Молиться? Не поможет. Винтовка под рукой, слава богу, не бросил, а то было бы совсем позорно. Пистолет тоже при нём, в кобуре, и может, достать его сподручнее?.. Выстрелить? Если выбора не останется, придётся. Но враг там не один. С другой стороны ещё шаги. Тихий голос:
— Там жмур. Кажись, последние.
— Хер там, — зло бросил другой. — Кто-то мог свалить.
Скрип двери — один из них зашёл в дом. Выстрелы, похожие на пистолетные. Стреляет в мёртвого кузнеца, понял Сашка.

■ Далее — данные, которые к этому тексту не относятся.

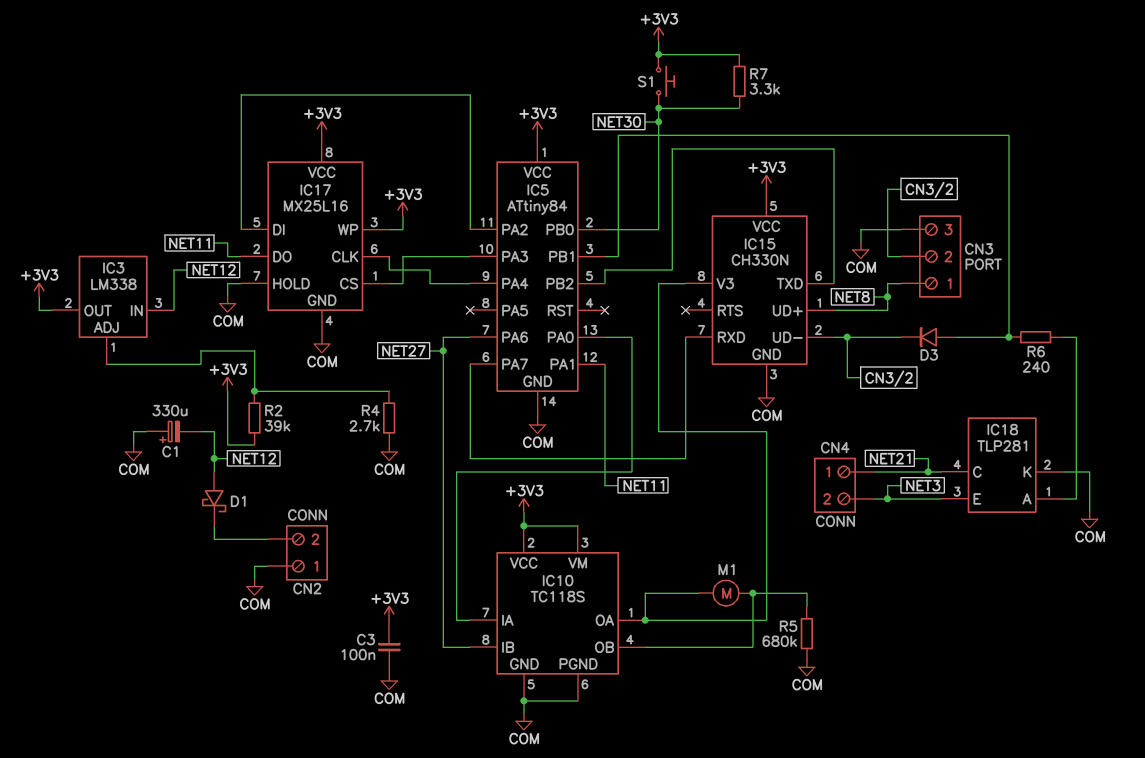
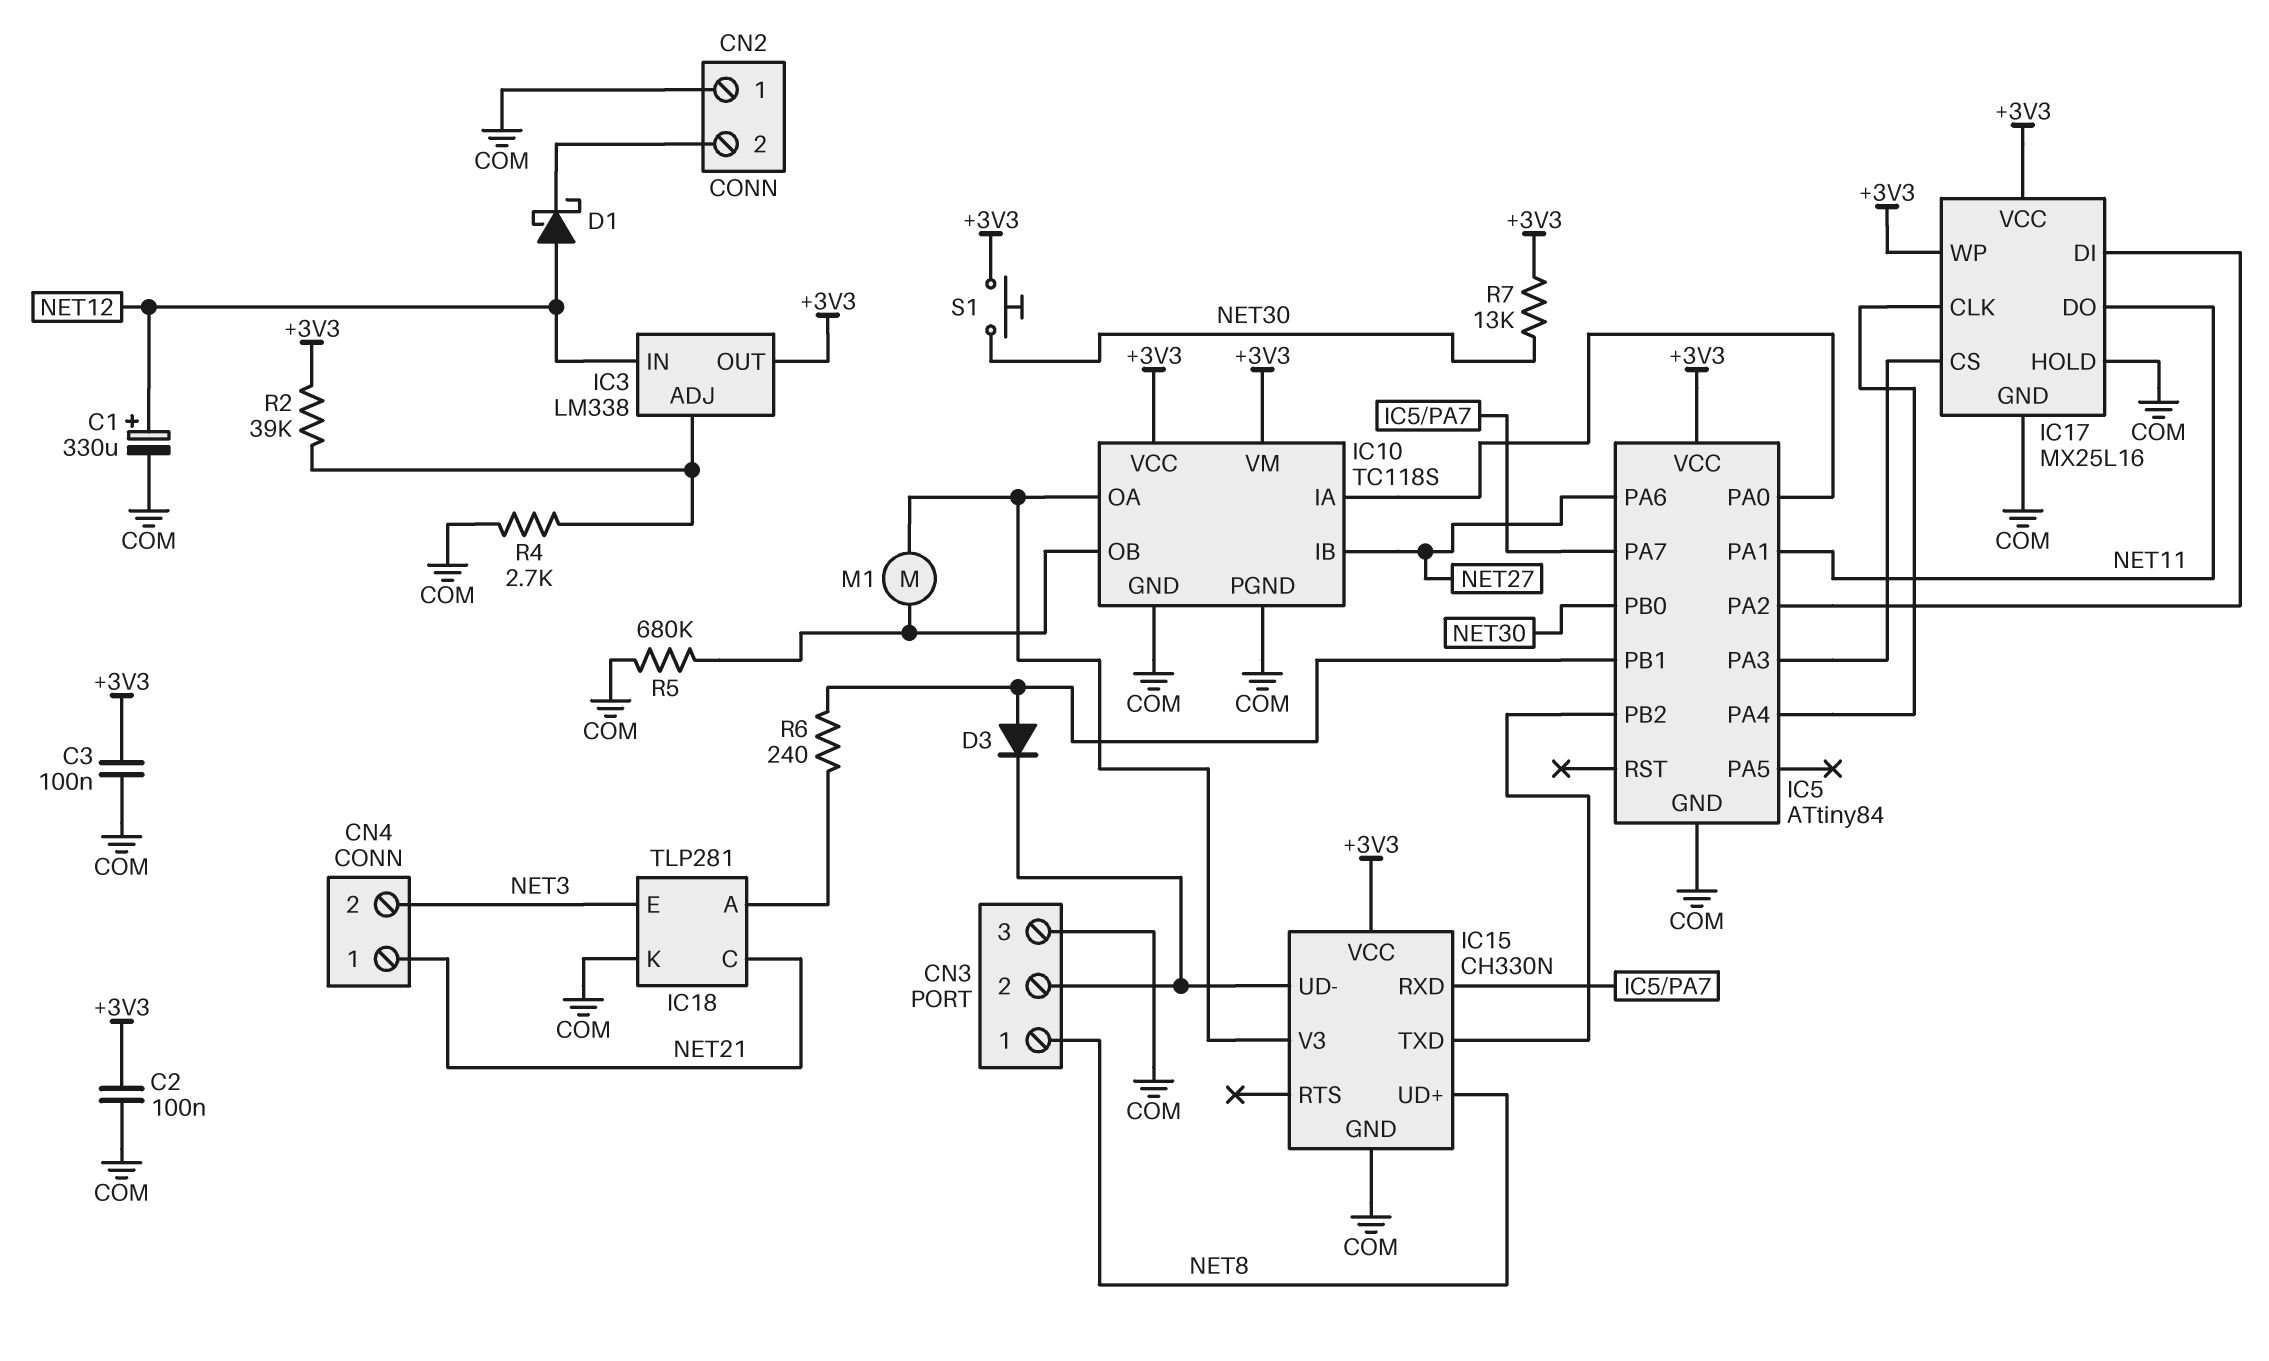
C1: 330uF (plus COM, minus NET12) -> 330uF (plus NET12, minus COM)
C2: none -> 100nF (+3V3, COM)
R7: 3.3k (+3V3, NET30) -> 13k (+3V3, NET30)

Если бы он сейчас там был, его ничто бы не спасло.
Младший надеялся, что достаточно замёрз и как следует закопался, чтобы тепловизор… если это был он… не выдал его врагам.
Внизу на дне лежало что-то круглое и твёрдое, что вначале казалось куском пластика. Детской игрушкой. Мячиком. Или головой старого пупса. Только потом он понял, что щекой прижимается к черепу. А в живот впились чьи-то рёбра.
Сашка не мог и не хотел знать, чьи это кости, какого пола и возраста был их хозяин, откуда они взялись, кто очистил их от плоти, огонь или зубы животных, кто сбросил их сюда и сколько лет назад… Для него существовало только сейчас.
Лежал он долго. Череп и костяк уже стали казаться родными и привычными, по сравнению с теми, кто ходил наверху. Те двое ушли дальше.
Стрельба стихла. Может, пора менять укрытие? Пробираться к своим. Кто-то же должен был выжить.
Данилов выбрался из-под снега. Осторожно выглядывая из канавы, Сашка пытался разглядеть хоть что-то.
Вокруг всё изменилось. На месте исчезнувшего большого дома что-то тлело, освещая всё вокруг. Двухэтажная пристройка тоже была разрушена. Остался только гараж и несколько небольших хозяйственных строений. Там теперь враги, хотя ещё недавно были постовые из «Йети». Неподалёку единственным из возможных укрытий виднелся развороченный скелет ржавого грузовика. Заползти под него? Нет, там его смогут легко заметить. А то ещё и тепловизором посветят. Конечно, он окоченел, но не настолько, чтобы быть неразличимым для такой штуки. У ордынцев такой прибор может быть. Он сам не понял, почему был уверен, что это именно ордынцы. Хотя какая разница?